As a group, America's poor are far from being chronically undernourished. The average consumption of protein, vitamins, and minerals is virtually the same for poor and middle-class children and, in most cases, is well above recommended norms.
Now, of course, that doesn't mean that poverty doesn't exist in the US. The above are averages. And there certainly are poeple here who fall below those averages. But compare that with developing nations. And what do you find that's different? Poverty in places like Africa and China is killing people. Here, almost no one dies of starvation. Instead the focus is on increasing access of "the poor" to middle class goods and services.
So what's the difference? Here, we've actually done something about poverty. And what have we done? We have a government that protects liberty better than anywhere else in the world. That liberty allows for innovation which drags the entire country out of poverty. Yes the rich get richer. But by every measurable account, so do the poor. The things we've done here should be the model for attacking poverty throughout the world.
But I find it increasingly difficult to find an organization who's willing to actually teach the world to fish! Now, I give to those programs even though I think they're not helping in the long run, because people's lives are at stake. I'm happy to argue about the most effective way to fix it in the long run as long as we're keeping people from dieing in the short run. But almost no one is talking about how to fix the main thing that keeps poor countries poor: bad government.
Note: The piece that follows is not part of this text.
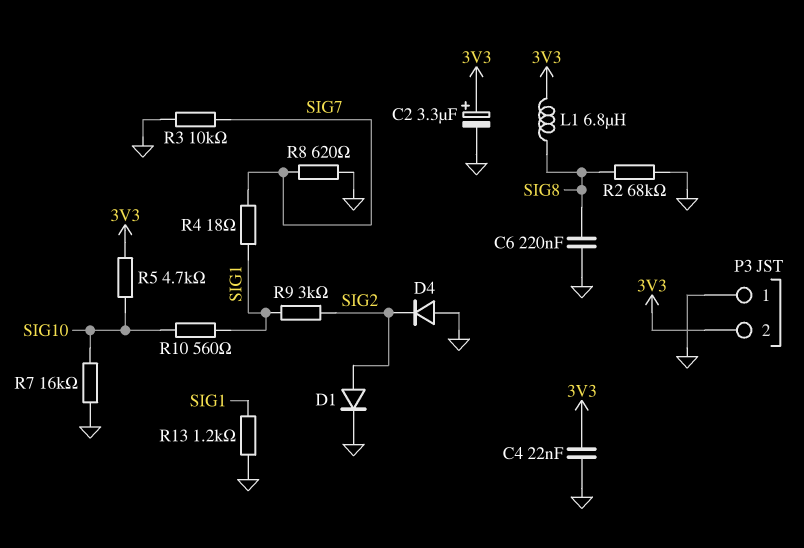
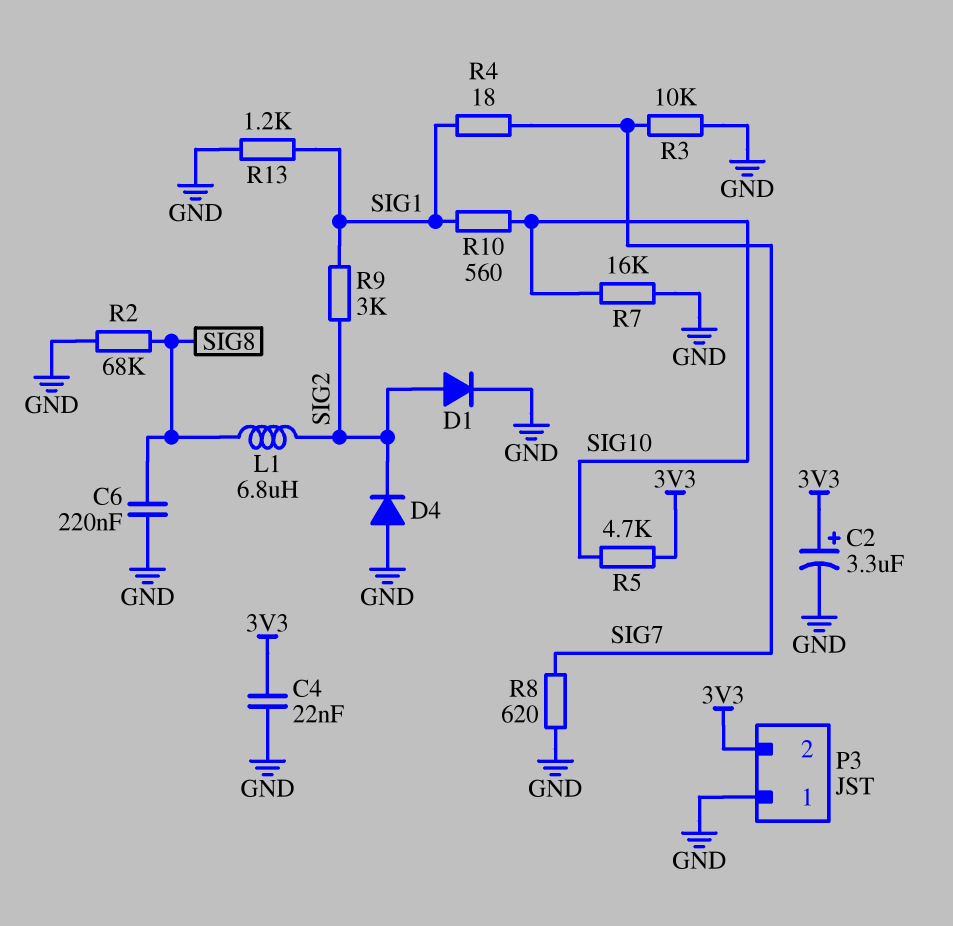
L1: 6.8uH (3V3, SIG8) -> 6.8uH (SIG2, SIG8)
For example, consider Africa, as reported by this African:
The amount that the developed nations give to Africa creates an incentive for the African governments to dedicate *MOST* of their time collecting more handouts instead of using the generosity to produce an economy that works without handouts.
I'm anxious to read Shane Claiborne's book but before I even crack it, I'm skeptical that it's really going to do much to increase focus on long-run solutions to poverty. Which is where the real gains are. I don't mean to say that we should diminish any short run solutions. I just wish that there was *some* support for long-run solutions.